Recebemos com consternação a notícia de que ele havia sido demitido faltando menos de um mês para encerrarmos a sala de roteiro. Nosso trabalho é feito em equipe, e uma perda dessas, além de injusta, pois o mesmo nunca deixou de cumprir prazos e realizar seu trabalho com excelência, abala a todos. Somos profissionais, mas antes de tudo, seres humanos.

Como artistas, respeitamos todos os talentos que fazem do Vai que Cola o maior programa de humor do país. Infelizmente, o respeito não é recíproco. A maioria dos roteiristas deste programa trabalha há anos no mercado e já fez parte deste e de outros projetos muito bem-sucedidos e premiados. Temos certeza de que entregamos roteiros com qualidade, mesmo levando em conta as difíceis exigências impostas para a feitura das sinopses, escaletas e roteiros, tais como: prazos apertados, ausência de personagens importantes, indisponibilidade do elenco para gravação etc.

Atualmente, a atmosfera de trabalho é de apreensão e medo, pois os roteiros recebem diversas críticas infundadas e abstratas. Críticas estas que dizem respeito, na maior parte dos casos, aos gostos pessoais e não à técnica e podem ter consequências desastrosas, como a recente demissão do roteirista André Gabeh.

Gostaríamos de deixar bem claro que não somos contra as críticas construtivas, que são sempre acatadas, sem discussão, quando é o caso de enriquecimento e melhoria do resultado final do roteiro.

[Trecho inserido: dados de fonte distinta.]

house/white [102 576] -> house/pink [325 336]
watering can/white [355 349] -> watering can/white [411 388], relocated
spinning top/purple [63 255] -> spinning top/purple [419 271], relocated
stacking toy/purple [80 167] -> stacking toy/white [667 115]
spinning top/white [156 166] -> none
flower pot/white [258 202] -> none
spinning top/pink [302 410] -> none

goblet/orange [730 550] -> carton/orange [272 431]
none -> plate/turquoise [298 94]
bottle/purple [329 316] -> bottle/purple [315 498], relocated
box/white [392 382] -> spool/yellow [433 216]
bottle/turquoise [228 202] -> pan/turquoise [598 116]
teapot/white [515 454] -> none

Acreditamos também que é muito saudável ter uma troca com os atores, desde que essa troca seja respeitosa de ambos os lados. Sempre estivemos abertos a fazer adaptações de maneira que cada ator ou atriz brilhe em cena e fique feliz com seu personagem. Contudo, o que vem acontecendo é uma violência psicológica.

A falta de respeito com o programa e com os roteiristas pode ser exemplificada com o fato de que parte do elenco não lê o texto antecipadamente e não lê o roteiro em sua integridade (apenas as falas de seus próprios personagens), o que naturalmente dificulta o entendimento geral da trama de cada episódio.

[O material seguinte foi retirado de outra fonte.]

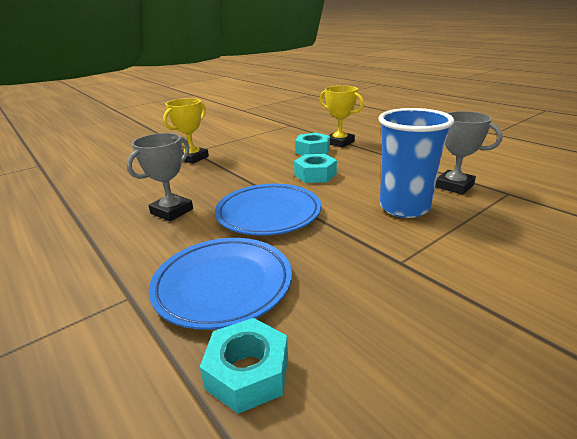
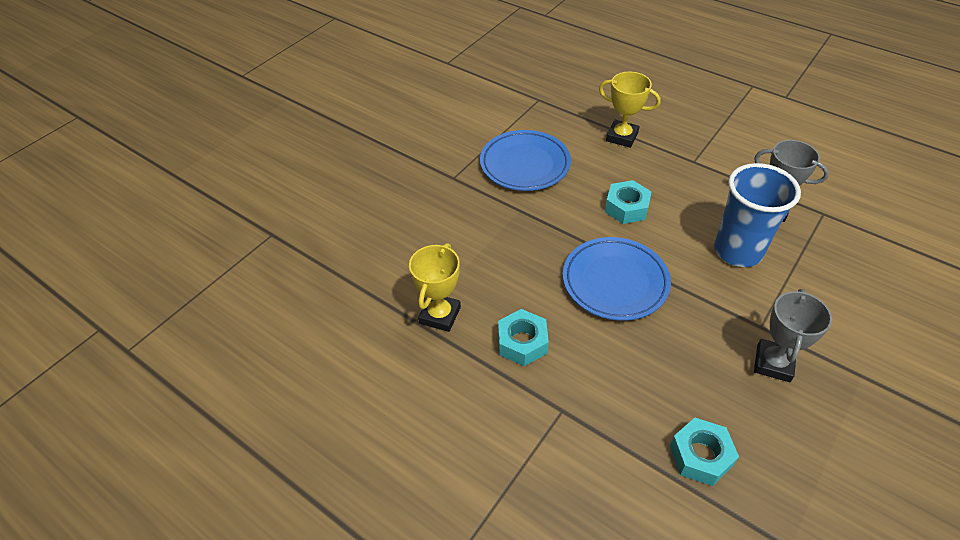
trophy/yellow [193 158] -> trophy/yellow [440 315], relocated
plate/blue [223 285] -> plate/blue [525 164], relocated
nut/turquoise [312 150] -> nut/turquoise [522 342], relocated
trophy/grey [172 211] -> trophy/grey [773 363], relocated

Pensamos que escrever um programa de comédia deve ser prazeroso; afinal, estamos levando alegria para milhões de brasileiros. Em sua maioria, trabalhadores (como André Gabeh) que fazem este país girar, que precisam rir e se distrair de suas duras realidades. Amamos escrever para o Vai que Cola, mas prezamos muito pela nossa saúde mental, e abrir mão dela é inegociável.

Esperamos mudanças para que o Vai que Cola se torne um lugar saudável e acolhedor não apenas para nós, mas para todos os roteiristas que virão depois e para todos os profissionais envolvidos nessa engrenagem. Não queremos de forma alguma que este momento seja interpretado como uma 'guerra de bastidores entre elenco e roteiristas', mas sim como um pedido de paz e respeito.

Gostaríamos também de ressaltar que existem pessoas no elenco que nada têm a ver com isso, cumprindo suas funções com brilhantismo, profissionalismo e cordialidade. Aguardamos retorno com uma proposta de ação concreta.

Atenciosamente, equipe de roteiro do Vai que Cola."